Where “300″ does create ambiguity, or at least confusion, is in its sexual politics. While the only prominent female characters are shown nude, both are politically powerful. While Queen Gorgo (Gorgo? Really?) is sexually humiliated by a corrupt senator, she gets to avenge herself in a punch-the-air “feminist” moment.

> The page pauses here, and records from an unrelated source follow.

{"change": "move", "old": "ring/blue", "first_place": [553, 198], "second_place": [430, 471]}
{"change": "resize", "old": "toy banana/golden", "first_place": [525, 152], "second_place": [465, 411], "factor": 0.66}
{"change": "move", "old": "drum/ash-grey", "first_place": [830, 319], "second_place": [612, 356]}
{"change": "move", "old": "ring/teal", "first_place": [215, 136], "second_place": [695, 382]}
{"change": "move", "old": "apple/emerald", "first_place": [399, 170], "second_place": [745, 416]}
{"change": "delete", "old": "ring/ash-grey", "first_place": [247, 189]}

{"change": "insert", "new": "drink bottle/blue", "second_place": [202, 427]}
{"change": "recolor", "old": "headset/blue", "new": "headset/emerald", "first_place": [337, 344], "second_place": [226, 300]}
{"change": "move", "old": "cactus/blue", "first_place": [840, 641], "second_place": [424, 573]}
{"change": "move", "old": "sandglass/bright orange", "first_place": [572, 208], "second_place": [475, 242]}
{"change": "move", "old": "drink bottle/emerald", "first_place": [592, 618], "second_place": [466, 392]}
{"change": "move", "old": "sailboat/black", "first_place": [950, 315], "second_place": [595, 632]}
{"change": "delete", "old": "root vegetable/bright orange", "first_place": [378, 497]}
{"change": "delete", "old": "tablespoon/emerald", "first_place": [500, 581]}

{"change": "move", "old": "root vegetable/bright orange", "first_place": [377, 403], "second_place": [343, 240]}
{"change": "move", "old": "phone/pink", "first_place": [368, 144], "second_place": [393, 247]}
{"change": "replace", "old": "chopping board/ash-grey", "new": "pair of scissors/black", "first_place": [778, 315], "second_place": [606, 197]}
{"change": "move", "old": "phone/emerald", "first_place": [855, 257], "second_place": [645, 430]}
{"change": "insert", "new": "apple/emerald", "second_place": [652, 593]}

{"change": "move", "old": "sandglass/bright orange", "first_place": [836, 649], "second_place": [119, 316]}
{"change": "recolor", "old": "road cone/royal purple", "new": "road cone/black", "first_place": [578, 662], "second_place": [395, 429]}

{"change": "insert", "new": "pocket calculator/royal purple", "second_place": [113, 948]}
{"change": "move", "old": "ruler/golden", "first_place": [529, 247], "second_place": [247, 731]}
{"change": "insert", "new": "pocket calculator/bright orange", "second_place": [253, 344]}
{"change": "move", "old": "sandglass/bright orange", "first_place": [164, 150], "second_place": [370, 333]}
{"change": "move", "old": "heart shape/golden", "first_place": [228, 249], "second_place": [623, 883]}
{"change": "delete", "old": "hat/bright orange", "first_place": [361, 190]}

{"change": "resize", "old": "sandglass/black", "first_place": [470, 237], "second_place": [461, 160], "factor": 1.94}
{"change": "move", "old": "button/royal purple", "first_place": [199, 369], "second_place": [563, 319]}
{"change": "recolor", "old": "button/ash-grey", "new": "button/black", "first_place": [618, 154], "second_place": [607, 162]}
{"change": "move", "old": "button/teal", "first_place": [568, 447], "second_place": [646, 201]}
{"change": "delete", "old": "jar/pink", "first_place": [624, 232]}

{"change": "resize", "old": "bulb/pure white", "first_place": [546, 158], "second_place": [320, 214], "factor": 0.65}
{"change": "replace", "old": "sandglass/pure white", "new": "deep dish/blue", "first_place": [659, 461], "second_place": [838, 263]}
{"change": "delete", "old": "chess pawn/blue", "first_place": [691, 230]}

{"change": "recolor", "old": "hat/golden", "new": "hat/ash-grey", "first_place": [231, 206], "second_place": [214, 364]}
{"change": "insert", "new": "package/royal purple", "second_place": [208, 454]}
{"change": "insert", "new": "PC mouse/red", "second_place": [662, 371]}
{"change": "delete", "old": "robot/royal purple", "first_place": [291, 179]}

And while the Spartan males are all bred to be dead butch, and speak scornfully of the “boy-lovers” in Crete, they are portrayed in a blatantly homo-erotic fashion. The innate contradiction has the same amusing quality as the queer sexuality of Italian peplum films. Something that seemsintended to be read as super-straight comes across as inescapably super-camp. The climactic massacre looks like the death of Saint Sebastian re-staged as a Busby Berkeley number. Even the fact that Leonidas screws Gorgo (his other beard?) from behind, seems suggestive of sexual ambivalence. This aspect of the film is what caused many critics to sneer, but it’s actually the most interesting and nuanced thing on offer.

An 'arrowing experience

It’s quite possible that Snyder doesn’t consider his film right-wing or allegorical or possessed of any particular meaning at all. Defenders on the IMDb talk of how it’s “a shame” that people have to “spoil things” by looking for racism or politics or, like, meaning. Snyder’s DAWN OF THE DEAD remake, which also had very good bits, was remarkable for the way it stripped the Romero mythos of any subtext or resonance whatsoever (while Romero’s own films have been getting more and more strident and direct). And his next film is an adaptation of the seminal graphic novel Watchmen, which was written by Alan Moore, an anarchist of the left. But politics tends to creep in, whether a director intends it or not. I won’t be altogether surprised if Ozymandias, the super-rich industrialist who manufactures a fake war on terror, emerges as hero of Snyder’s WATCHMEN.